Landbouwproducten van boeren in Armenië zijn niet onderworpen aan BTW. Het lijkt erop dat dit een belastingvoordeel is, maar in werkelijkheid raakt het de boeren zelf als een boemerang, die hierdoor gedwongen wordt de goederen goedkoper te verkopen. In 2018 probeerden ze het probleem al op te lossen, nu hebben ze het opnieuw benaderd.
Het Ministerie van Economische Zaken van Armenië probeert opnieuw het al lang bestaande probleem met de belastingheffing op landbouwproducten op te lossen. In Armenië is er geen BTW over verschuldigd, en het lijkt erop dat dit gunstig is voor de boeren: ze verdienen toch geen miljoenen, dus innen ze tenminste geen belastingen van hen.

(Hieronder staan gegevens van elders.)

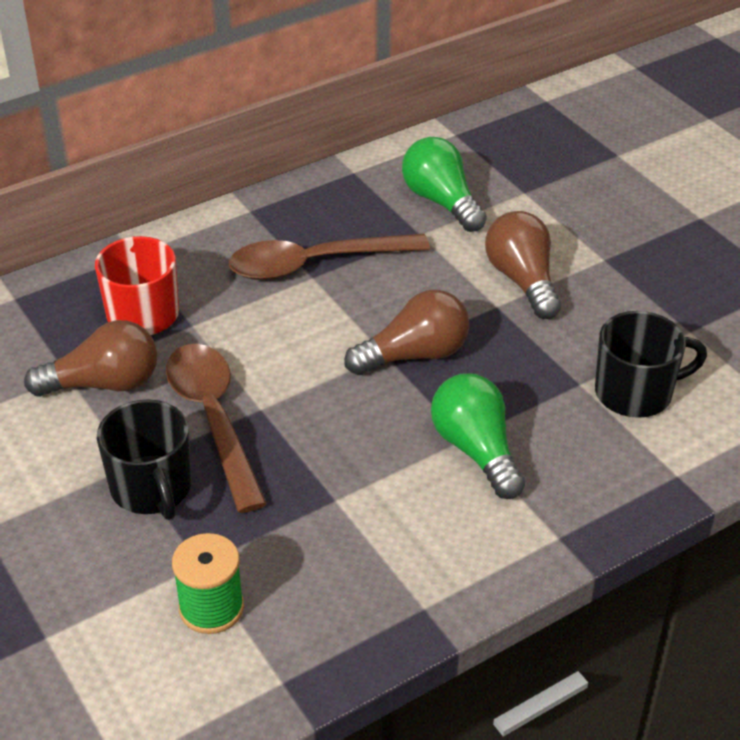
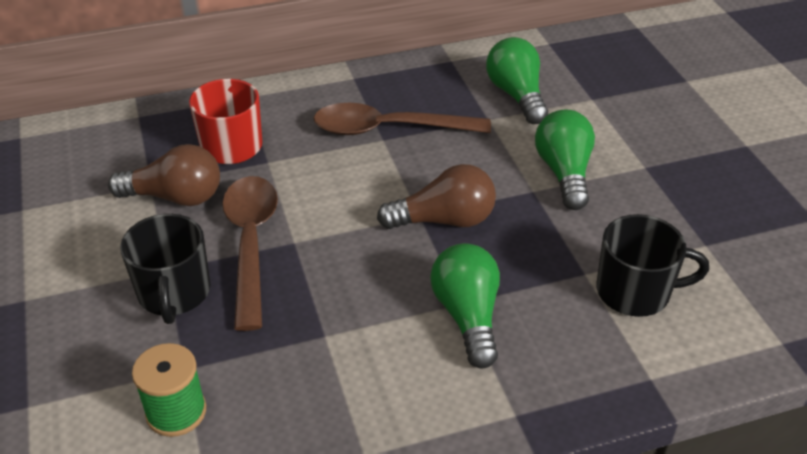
camera: 15 degrees right, 0 degrees up
(523, 280) = (564, 173): brown light bulb -> green light bulb

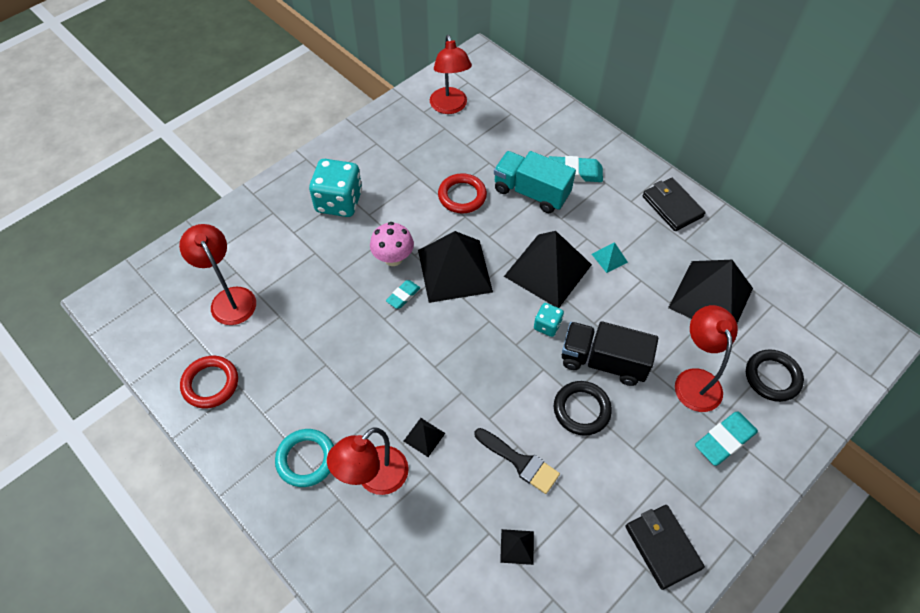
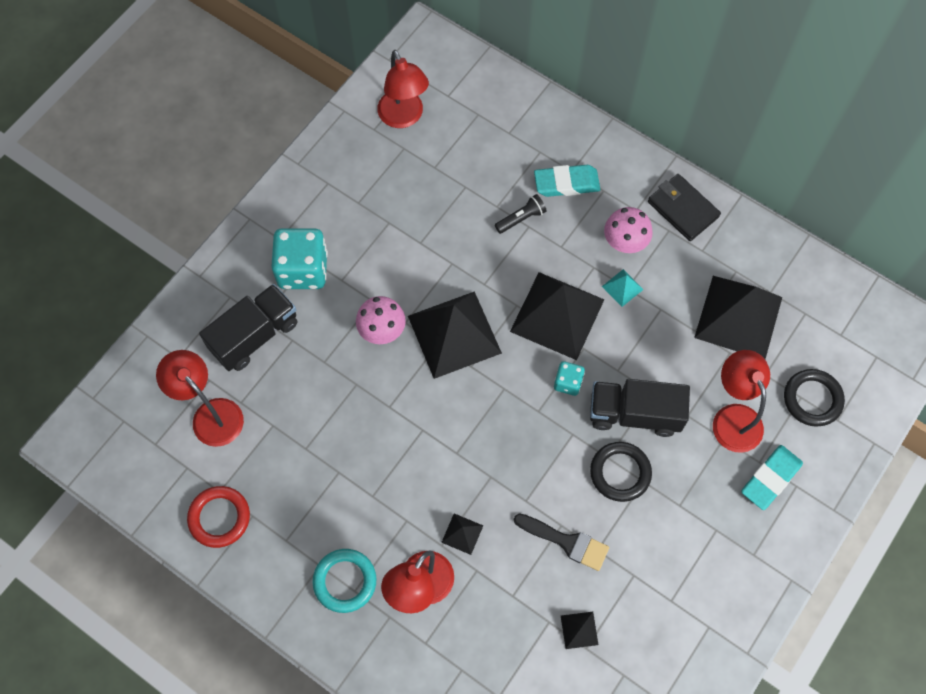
camera: 10 degrees left, 10 degrees up
(284, 244) = (255, 336): none -> black truck
(403, 296) = (404, 376): turquoise eraser -> none
(462, 196) = (443, 237): red ring -> none
(531, 192) = (521, 218): turquoise truck -> black flashlight
(617, 224) = (624, 243): none -> pink mushroom
(662, 547) = (722, 602): black wallet -> none

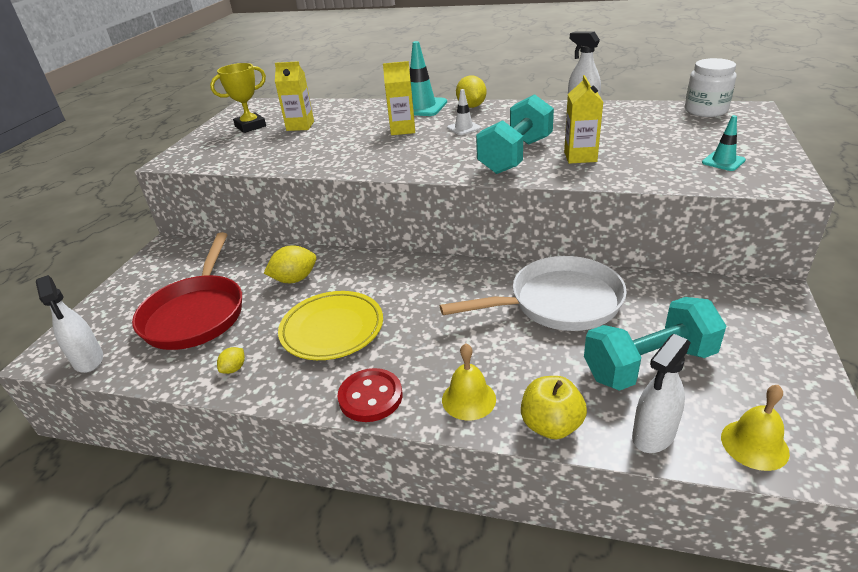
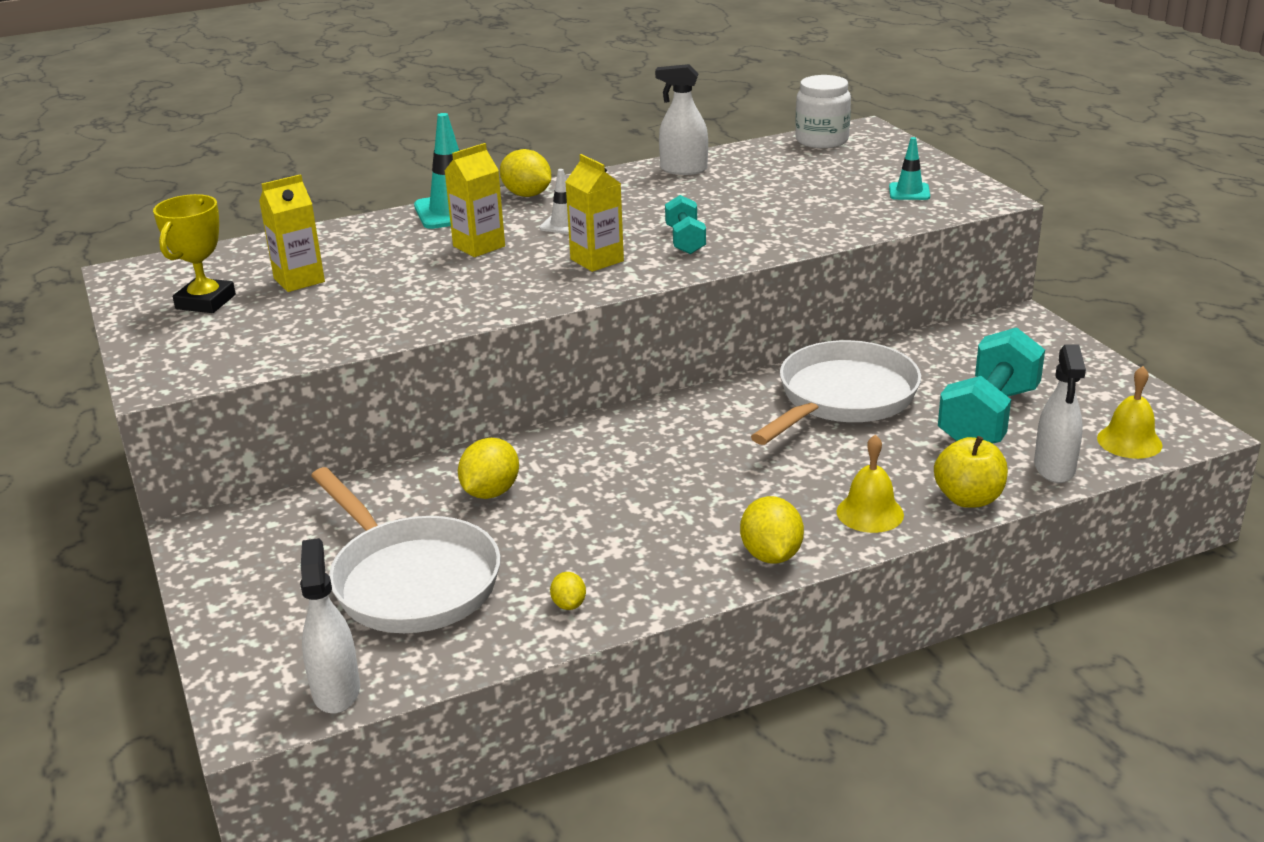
camera: 40 degrees left, 5 degrees down
(88, 360) = (336, 690): white spray bottle -> white spray bottle turned 120 degrees counterclockwise
(196, 314) = (411, 580): red pan -> white pan
(332, 329) = (629, 519): yellow plate -> none
(370, 397) = (771, 555): red button -> yellow lemon
(515, 156) = (685, 240): turquoise dumbbell -> turquoise dumbbell, size x0.54
(580, 157) = (760, 223): yellow carton -> yellow carton (597, 260)

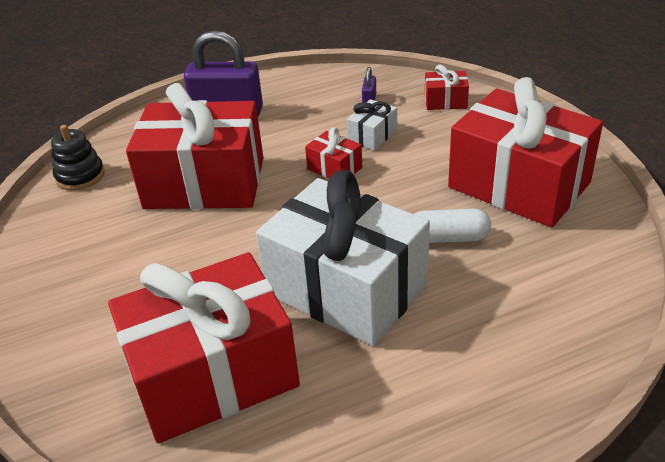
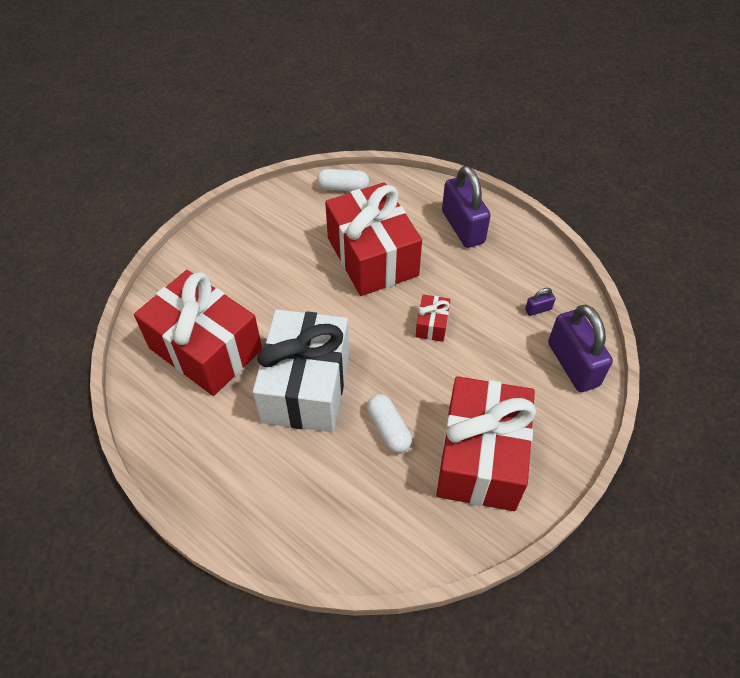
camera: 60 degrees right, 15 degrees up
(80, 176) = (343, 188): black stacking toy -> white capsule
(372, 136) = (489, 332): white gift -> none
(445, 101) = (573, 364): red gift -> purple padlock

Maar het probleem is dat het ontbreken van BTW de boeren niet alleen niet helpt, maar hen vaak ook hindert. Aangezien de BTW niet de gemakkelijkste belasting is, zullen we het probleem in een aparte paragraaf uitleggen, en dan zullen we het hebben over het wetsontwerp zelf, dat het Ministerie van Economische Zaken voorstelt om het probleem op te lossen.
Veelkleurige BTW
Btw is een belasting die niet wordt betaald door een boer die druiven verbouwt, en niet door een supermarkt in Jerevan die deze druiven verkoopt. Het wordt toegevoegd aan de uiteindelijke prijs die u en ik betalen. Laten we voor de eenvoud de situatie in het diagram weergeven: aan de linkerkant is de "ideale" situatie, aan de rechterkant is de echte.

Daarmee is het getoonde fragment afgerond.